Practice. Practice being alone, and happy.

Yes OP, heck build a connection around yourself. Find new friends and connect with old ones, I know im having a hard time thinking of talking to my ex but I'd probably be willing to lend a hand.

All it takes is strangers to say decent things really and you can be a lot better, just don't intoxicate yourself on that feeling, because you will be in the same situation you are in now with a swinger that made you feel nicer than the rest.

wut this isnt gore or porn
that means your a faggot
i cant handle inteligent discussion
reeeeeeeeeeeeeeeeee

he got to smash your holes while you got to play girlfriend... while you were sucking the ass juice of the girl he anally fucked the night before

Wasn't my attention to "work my way in", and I'm pretty sure I'm the one losing here. But y'know, details.
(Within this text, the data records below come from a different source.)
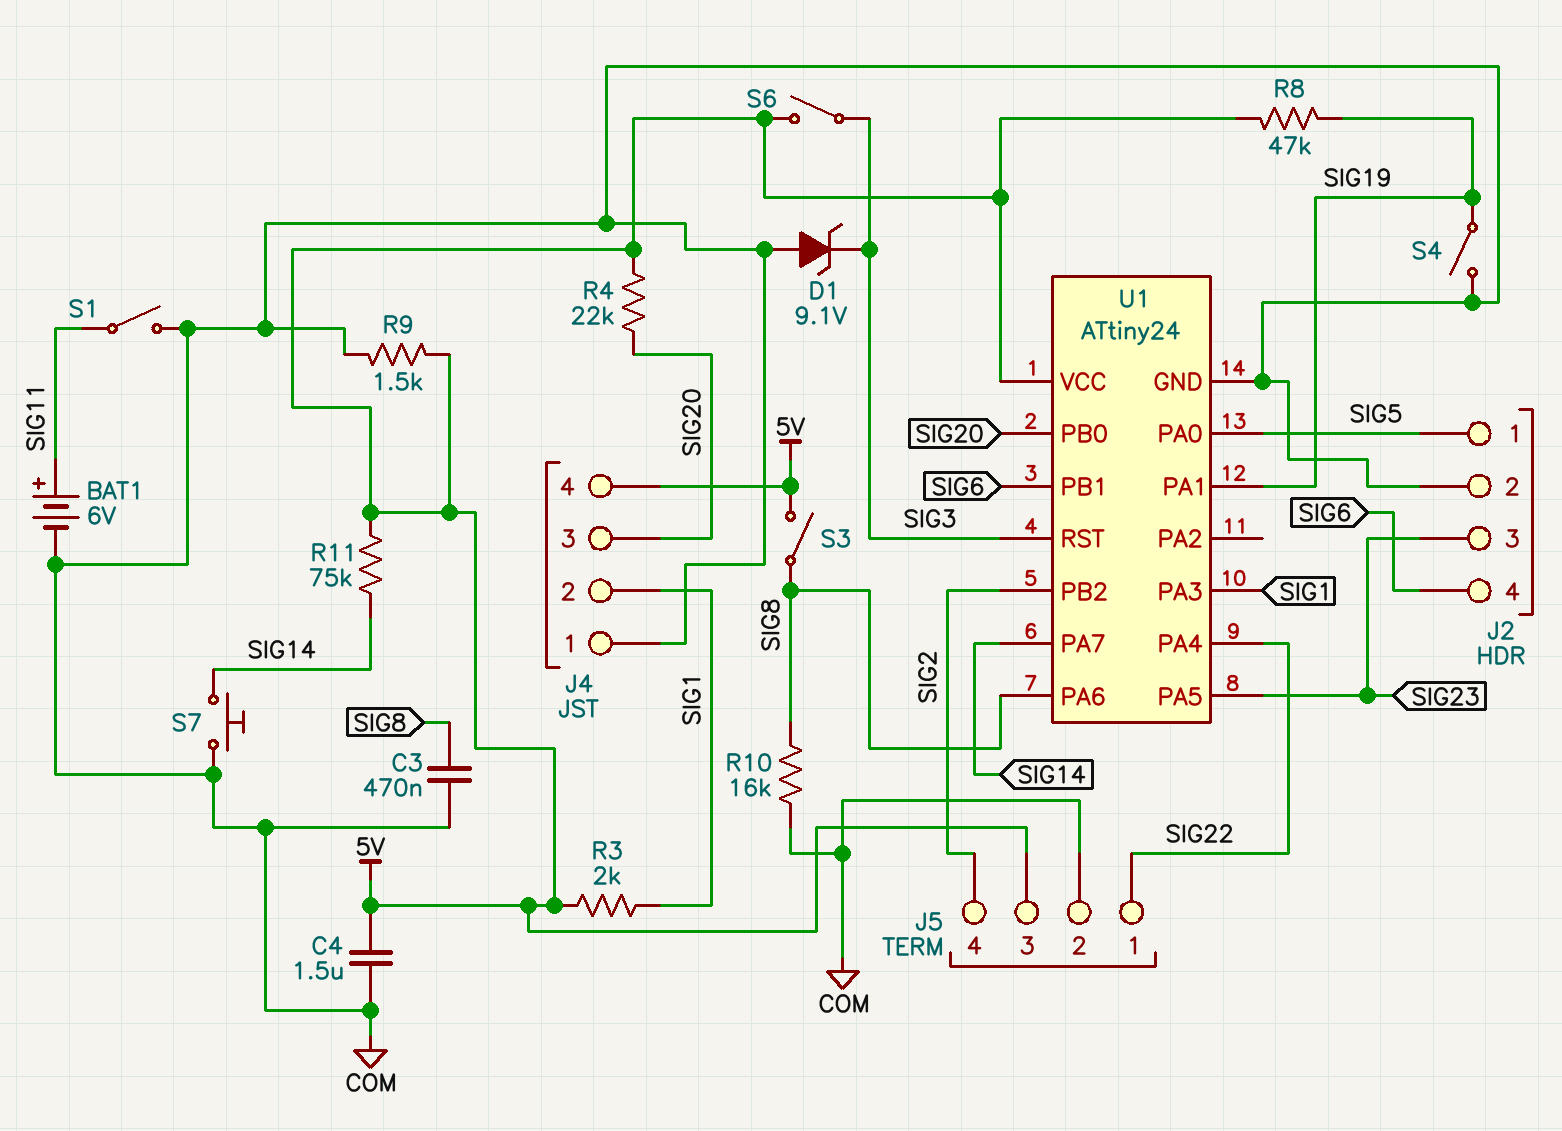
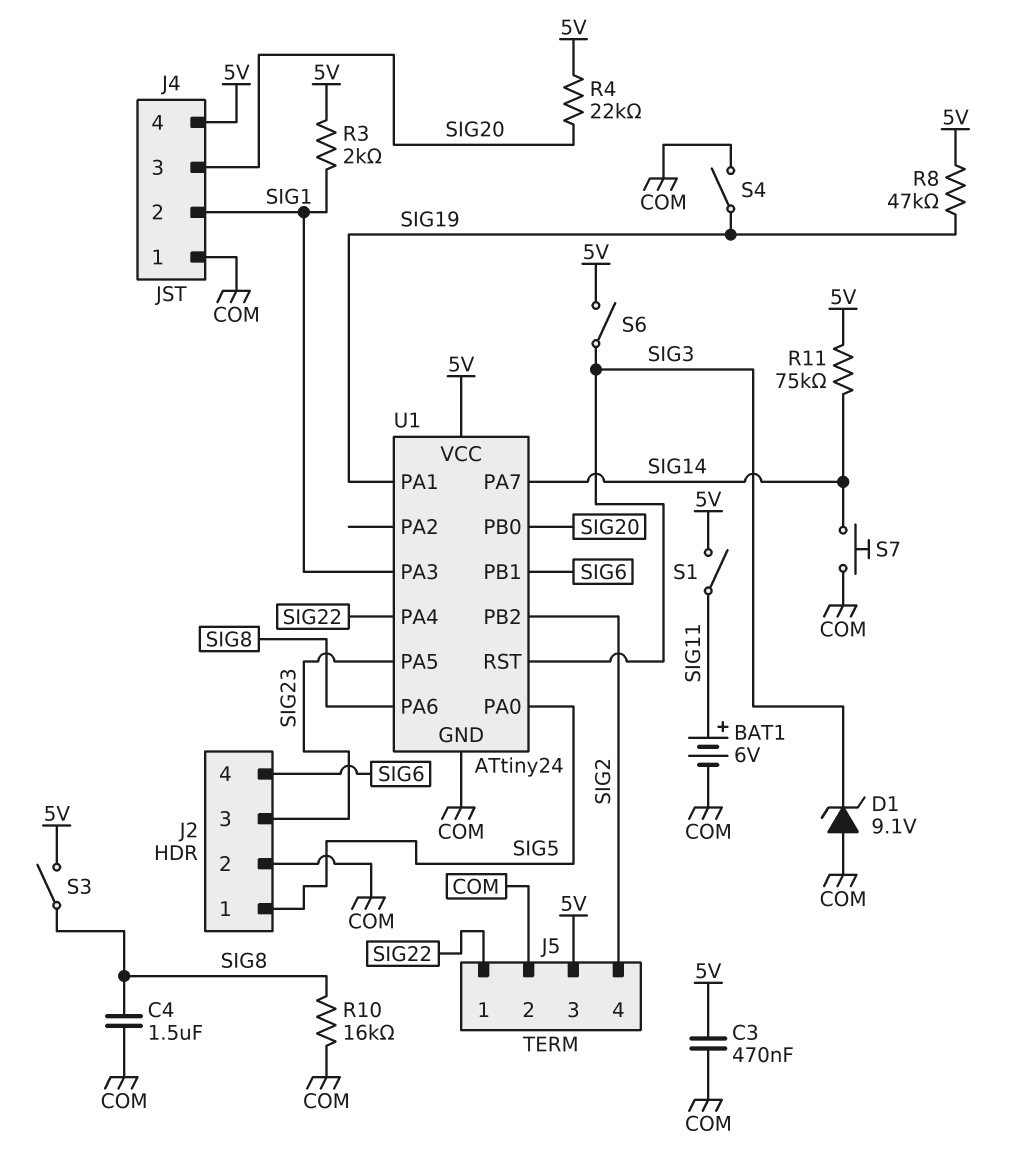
C3: 470nF (COM, SIG8) -> 470nF (5V, COM)
C4: 1.5uF (5V, COM) -> 1.5uF (COM, SIG8)
R9: 1.5k (5V, COM) -> none
S1: switch (COM, SIG11) -> switch (5V, SIG11)

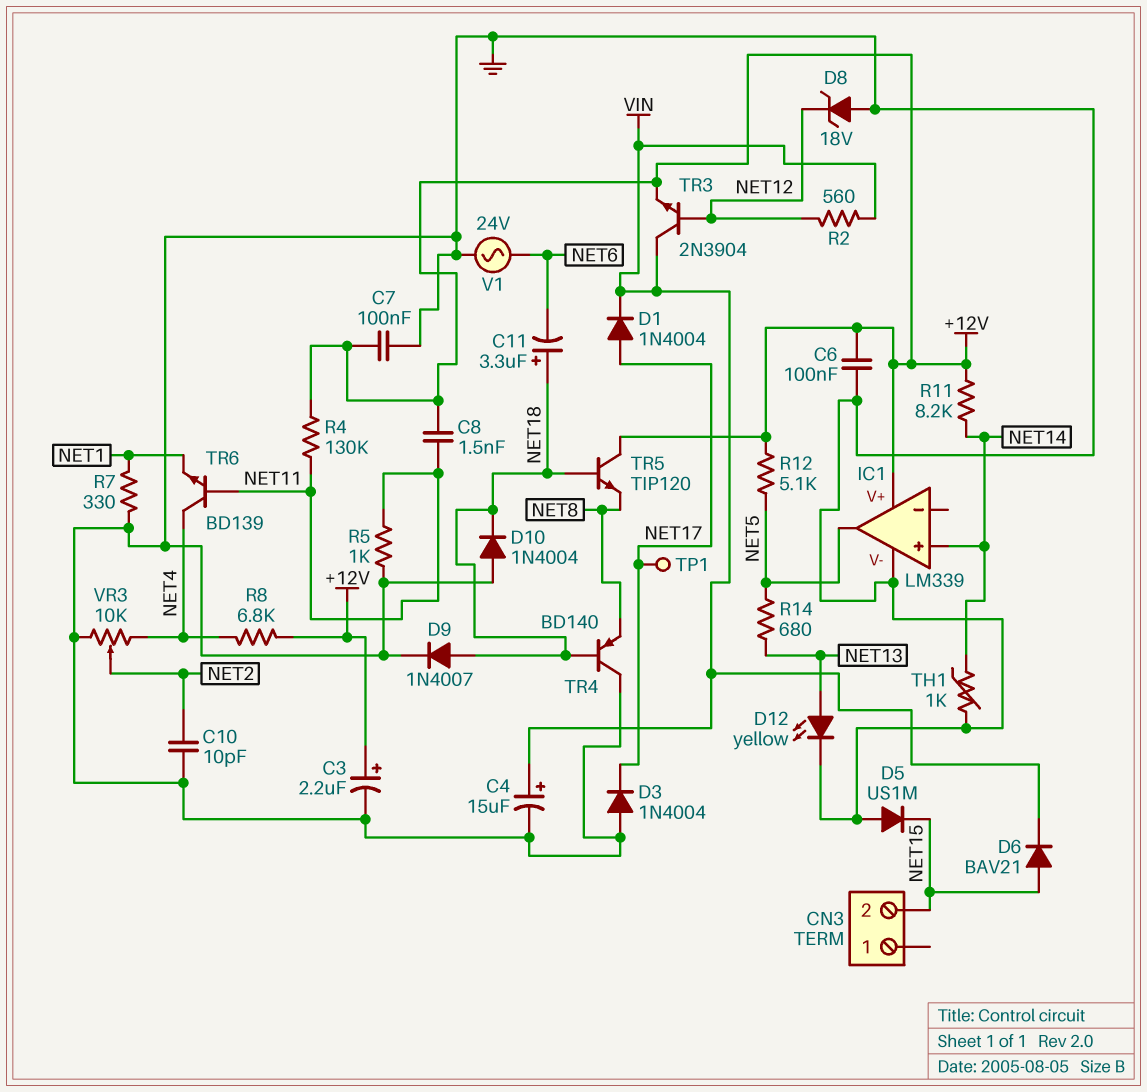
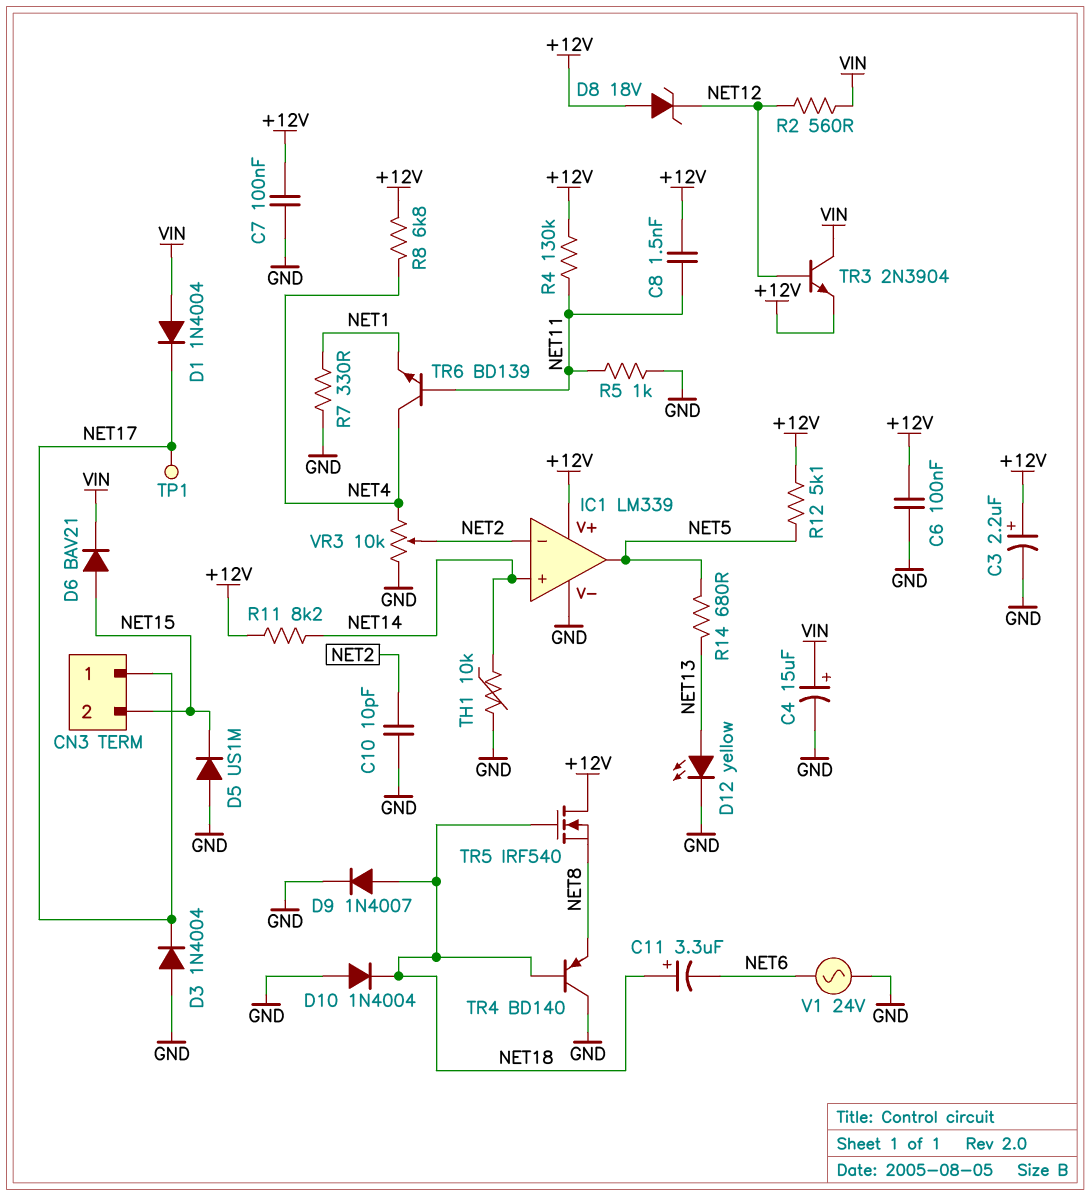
CN3 pin 1: none -> NET17
D1: diode 1N4004 (A NET17, K VIN) -> diode 1N4004 (A VIN, K NET17)
D8: zener 18V (A GND, K NET12) -> zener 18V (A +12V, K NET12)
IC1 pin in-: none -> NET2
TH1: 1k (GND, NET14) -> 10k (GND, NET14)
TR5: NPN TIP120 (B NET18, C +12V, E NET8) -> NMOS IRF540 (G NET18, D +12V, S NET8)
Hun, no offense but you're a fucking idiot. Going on tinder for real love is like going into Sup Forums at work and hoping nothing NSFW appears. tinder is a place where people go to get laid. If you want a real date go on eharmony. He wanted sex and that's it. That's how it's always happened that's how it always will happen. Capeche?

>NO TITS IN THIS RESPONSE
REEEEEEEE

Intention*

Not to be rude. I'm willing to debate it but sheeeeit

>OP never mentioned gender
>OP admitted they were being gay
Only reason I replied.

Like, yeah, she clearly sounds female, but I was a man slut for too long, so I get where she's coming from. Even whores are people.

Just trying to help out a fellow human being, user. I have replied to way more dudes on this site, trying to help them out. It's about wayward souls who ask for help, not gender. If I'm white knighting, then I'm one Kinsey-Scale-5 father fucker.

That said, her suddenly dying at the end of her trip would automatically be comical. Ironic.

instead of going for a reasonable guy, you just were a classic side piece.

something that has been going on since the beginning of time

an faggot*

OP has thinking to do, thread is kill.

Definitely have a lot of hobbies. Most of them I haven't been able to keep up with while being away.. But you're so right. I should just have some alone time, and lots of it. I'm honestly kind of terrified about it tho.

Thanks, user. I do have some pretty solid friendships and some really fun times. It's just that bit of time when you're on your own, going to sleep or w/e that freaks me out the most because at that point you're really alone.

put on your big girl panties and find someone who appreciates you and not just your holes

but they will be less good looking than that guy. that's the catch.

otherwise you can fuck yourself right into your 40s

Thanks, user. I'm clearly illiterate and that was not a typo.